Somos un microcosmos de emociones y pensamos que los otros no
saben nada, como si la vida se convirtiera en algo complicado, pero
no era así. Ella sufría ahora su aborto y yo estaba ahí sentado con ella
tratando de subsanar una herida que era en verdad histórica.
Quise sentirme un hijo y empecé a cambiar mi tono de voz, creo
que era más dulce, más amoroso; sentí esa necesidad de hablarle con
una mirada a los ojos, ella lloró; me agradeció con un beso en la frente,
suspiró hondo y supe que algo en su interior se había acomodado y yo
me sentí protegido con su cuerpo y el saber que ella tenía paz.
Me pareció que era un refugio que había construido ante tanta
desdicha que le había producido arrojar al hijo antes de tiempo. Pensé
en dónde estaría el origen de tamaño sufrimiento.
Traté de hurgar en su mirada, en sus pulsos de la mano y sólo había
una imagen que me laceraba con fuerza. Era su propia madre pero con
enjundia, con palabras ofensivas, con una mirada descalificadora de su
cuerpo, con un comentario ácido sobre el estilo de vida.
Me negué a aceptar esa propuesta de lectura de su cuerpo. Sentí que
esa mujer que estaba en su cuerpo era algo más que la dulce viejecita
que caminaba con dulzura y sonrisa fingida.
Haciendo añoranza de su pasado en el amor con su marido que se
fue un día, sin saber dónde acabó su vida.

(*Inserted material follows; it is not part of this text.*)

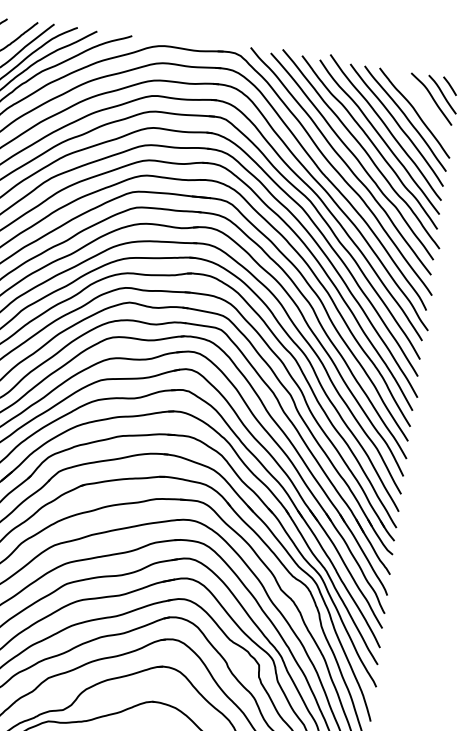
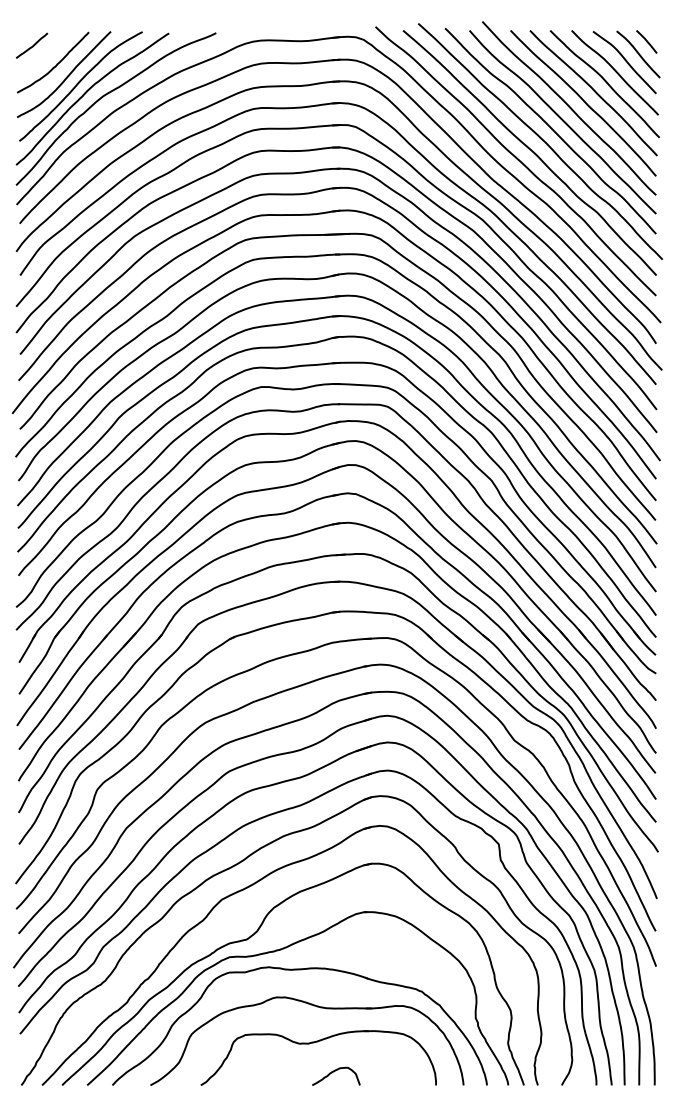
curve: (423, 104) -> (614, 71), added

Era un enigma no resuelto; ella tenía un misterio y un secreto
familiar que nadie podía acceder y por supuesto que eso estaba en el
cuerpo de mi madre cultural.
Como buen hijo que acaba de nacer, intenté ir al claro oscuro de
la vida, a ese espacio donde los seres humanos se convierten en algo
complicado en eso de aprender a sentir y vivir con los otros. Entonces
se construyen elementos para poder resistir o para convencer a los
otros de que en verdad uno los quiere o nos quieren.
Se es así, desvalido por esta cultura de la competencia; ella me vio
con amor, así lo sentí, pero de seguro estaba luchando contra su madre
en el interior. Sí, lo supe cuando las dos se pelearon delante de mí; una
hablaba en un lenguaje que no comprendía porque no tenía el contexto
y la otra hablaba para que yo entendiera.

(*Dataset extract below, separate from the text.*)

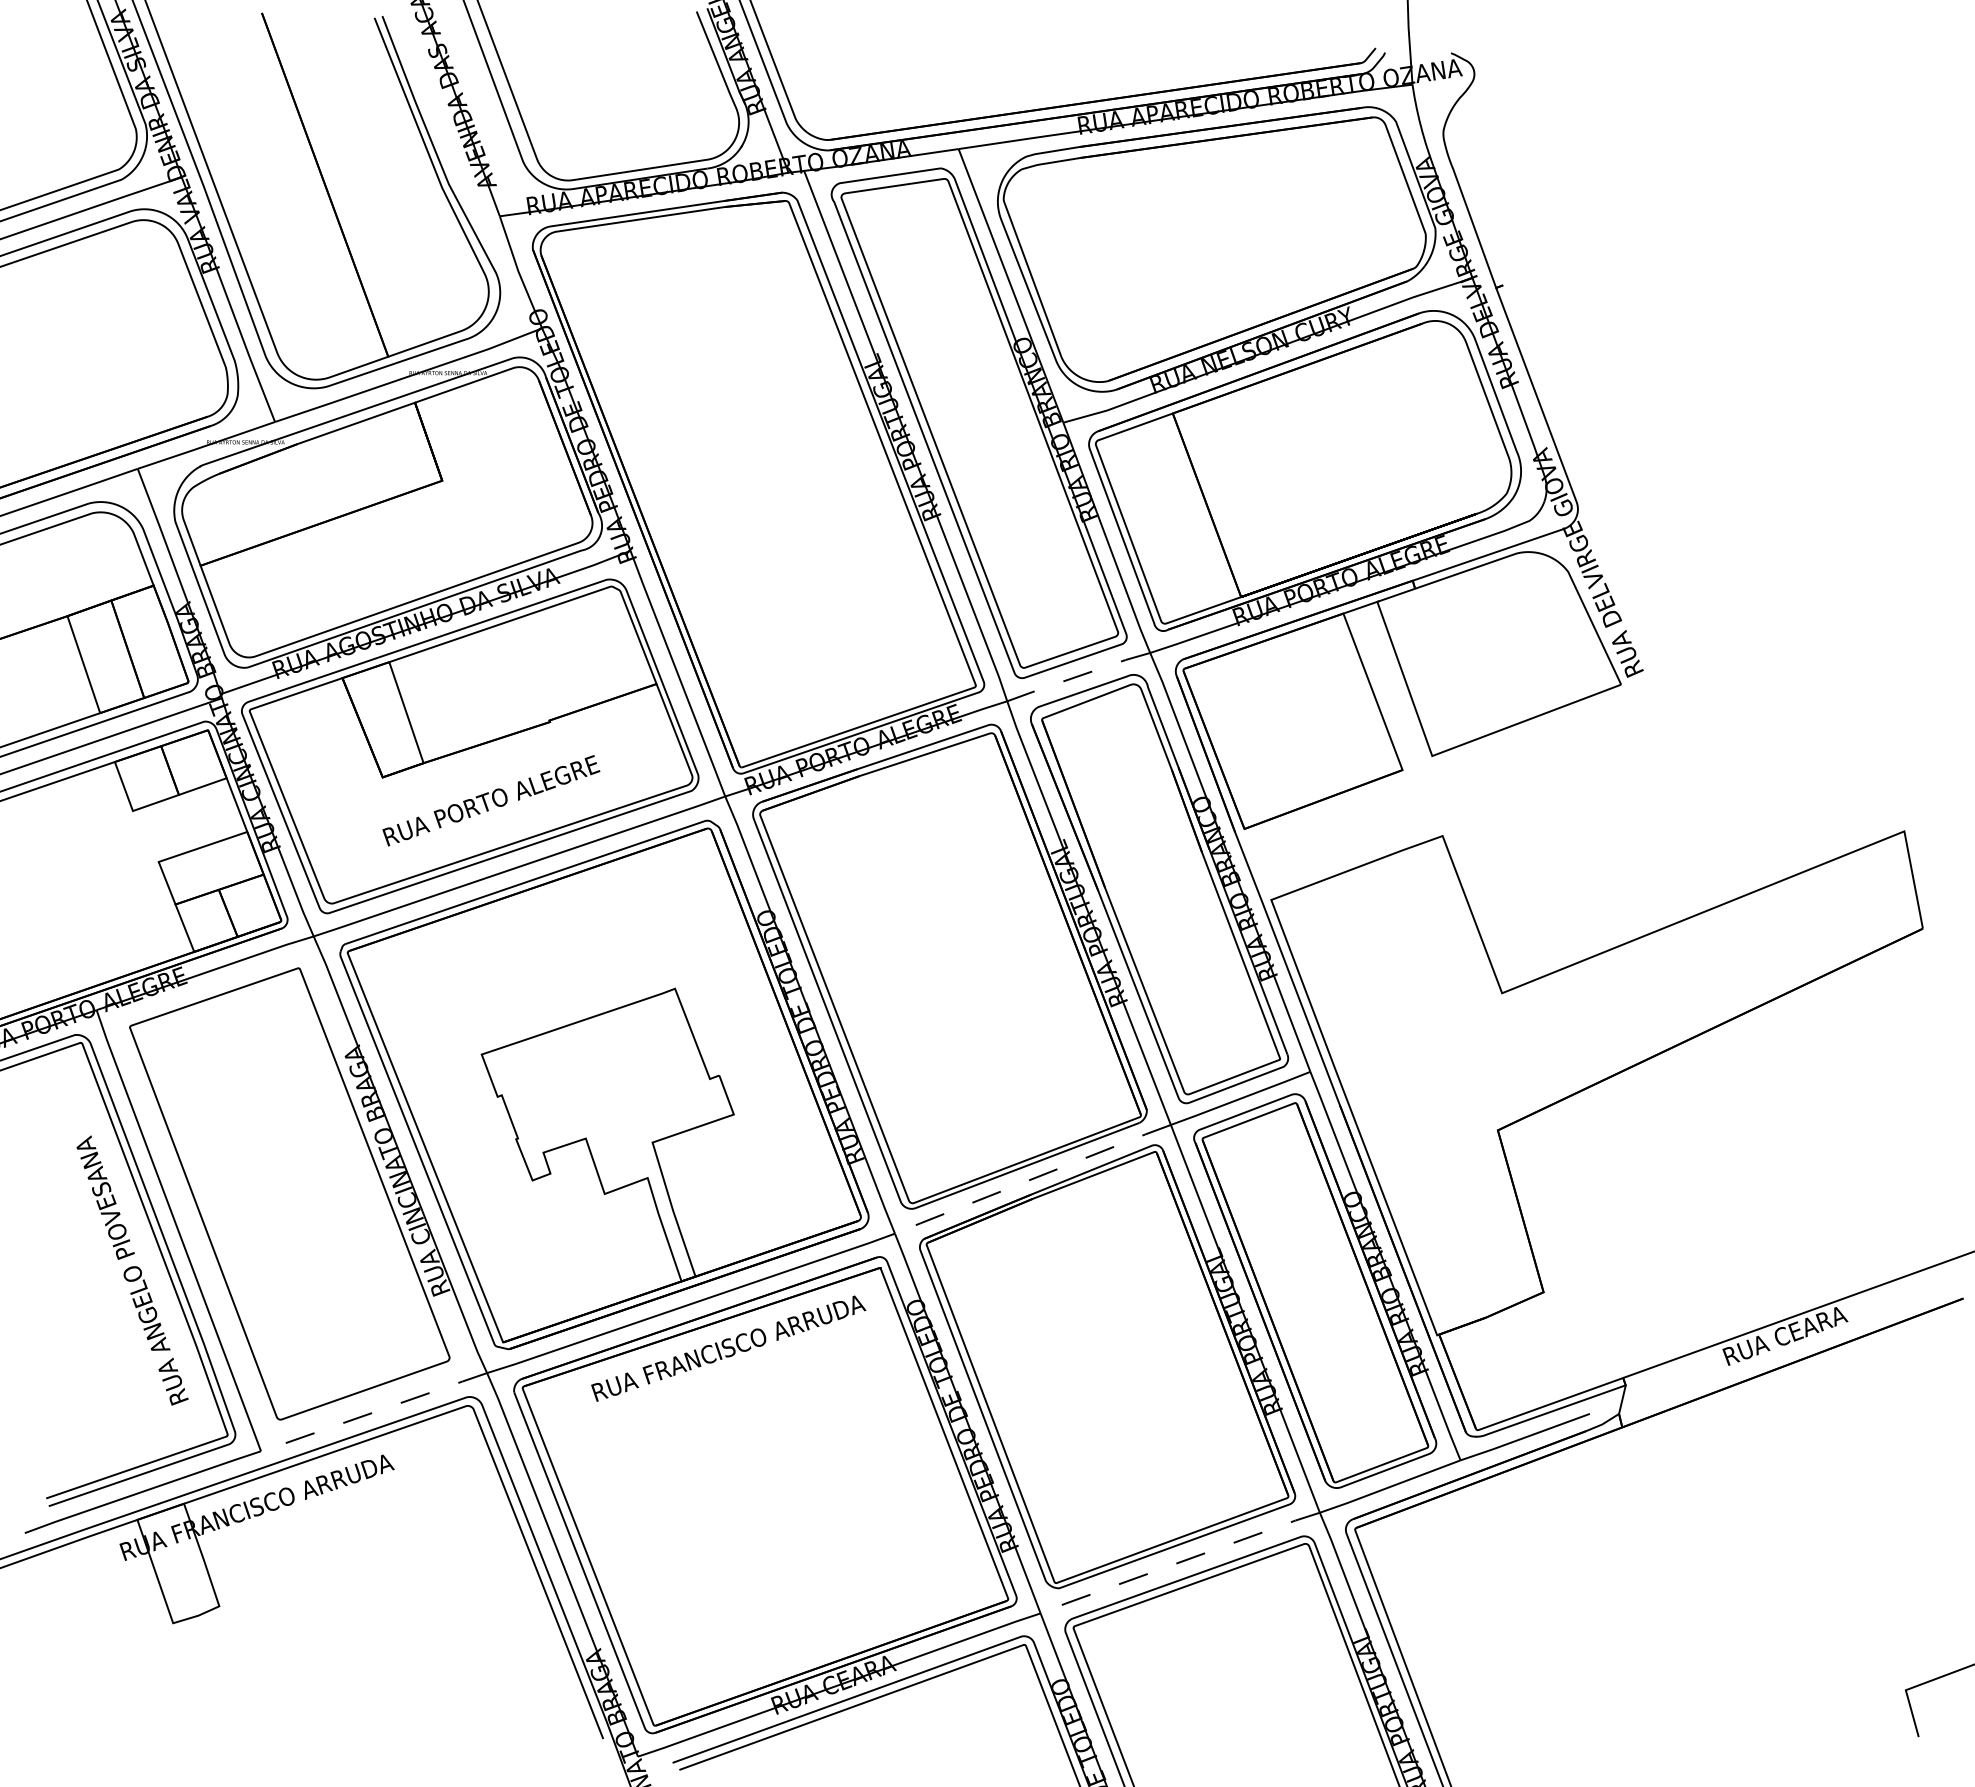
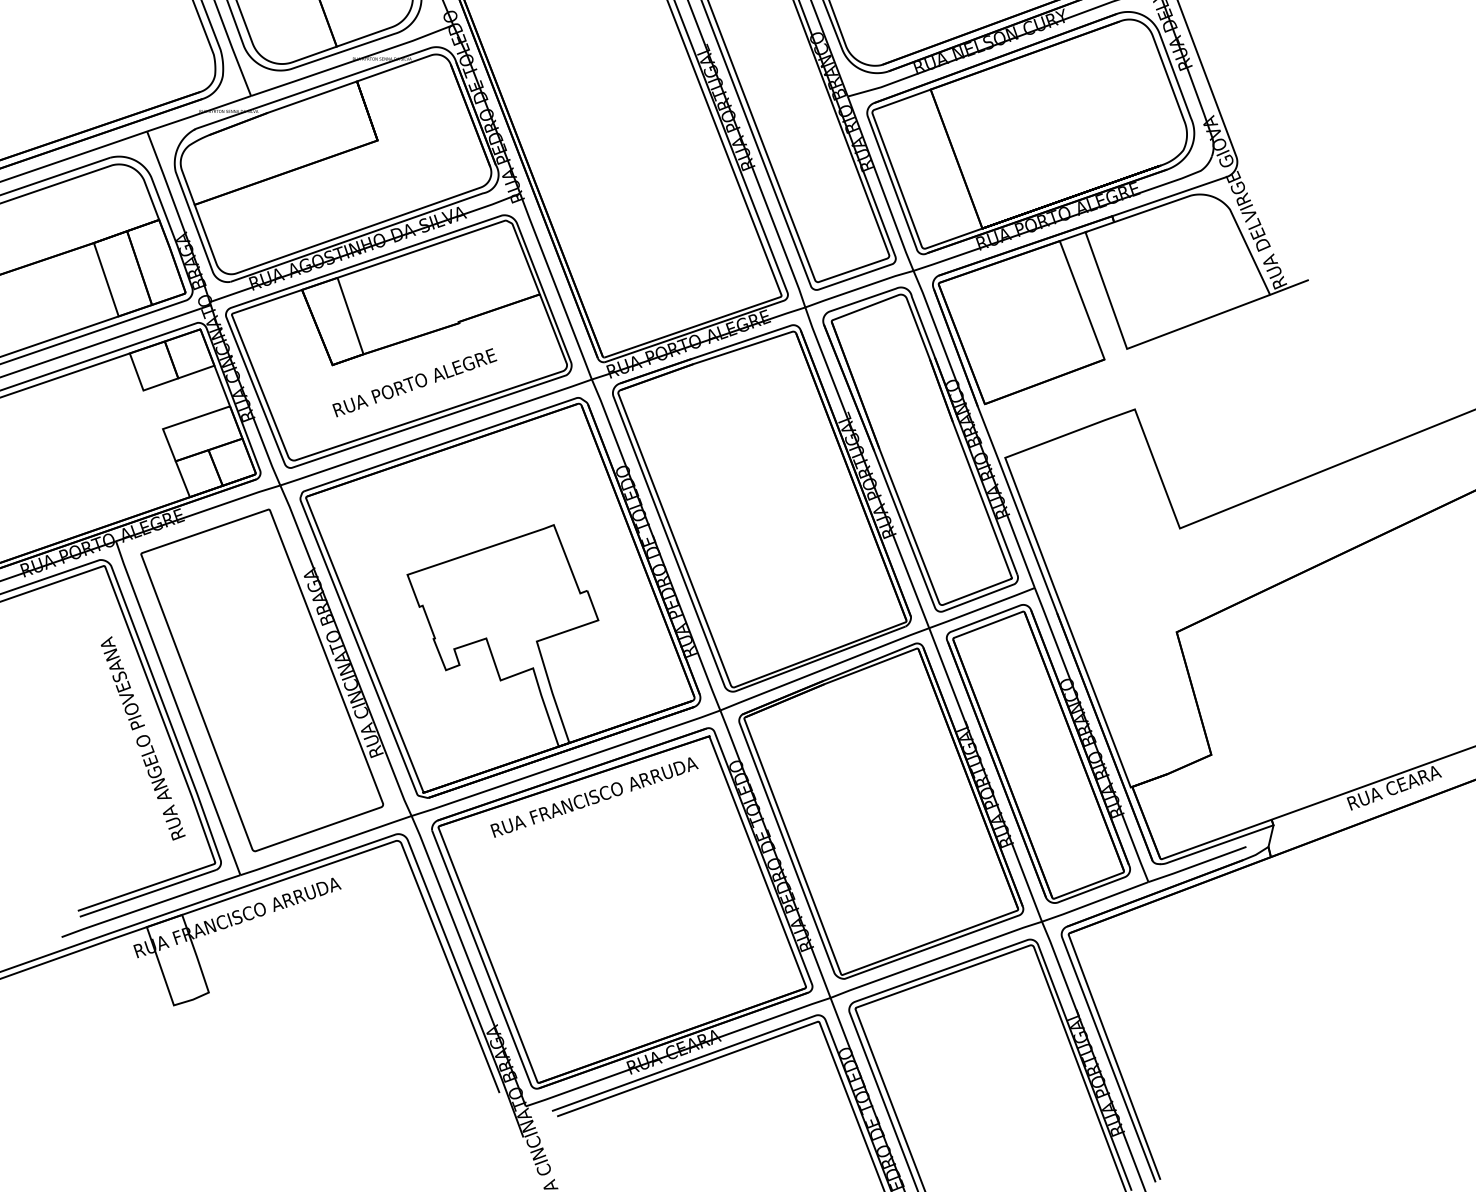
line: (1646, 674) -> (1289, 287), added
line: (1078, 676) -> (859, 288), dashed -> solid
line: (1032, 1179) -> (824, 669), dashed -> solid
line: (373, 1412) -> (325, 845), dashed -> solid
line: (1179, 1562) -> (935, 959), dashed -> solid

Creo que esa escena se me grabó hondo y al salir me deprimí. Sentí
que el dolor de mi madre era mío; hice mío el dolor ajeno; hice mía su
vida y le hablaba cada vez que podía, cada momento que sentía esa
necesidad de decirle que yo era una persona fiel en el amor y que nada
de lo que hiciera su madre podía alejarme de su regazo.
Era una lucha por sentir algo más allá de la compasión y el gusto de
verle sonreír ante un pasado lleno de dolor por su madre impositiva.
A ella le había tocado ser la que tenía que cargarse con los pesares de
una madre castradora. Por eso comprendí que ella estaba en su cuerpo
y sus padecimientos eran fruto de esa relación de no dejar que el otro
pudiera crecer.
Me sentí un poco desprotegido frente a un enemigo silencioso,
que se agazapa en su corazón y espera un momento oportuno para
poder hacer un poco de daño sin matar al momento. Sentí ganas de
enfrentarla y decirle que era una hipócrita como persona, detrás de
su actitud había una persona perversa y temerosa ante la soledad de
la vejez. Me sentí un poco incómodo porque tuve estos pensamiento,
era como un hijo defendiendo a su madre de las arpías que la querían
comer. Mi nueva madre intuyó ese sentimiento en mí y me invitó a
dejar de sentir eso.
Éramos una amalgama que empezó a compartir sus sentimientos y
pudo darle forma a su relación con los otros.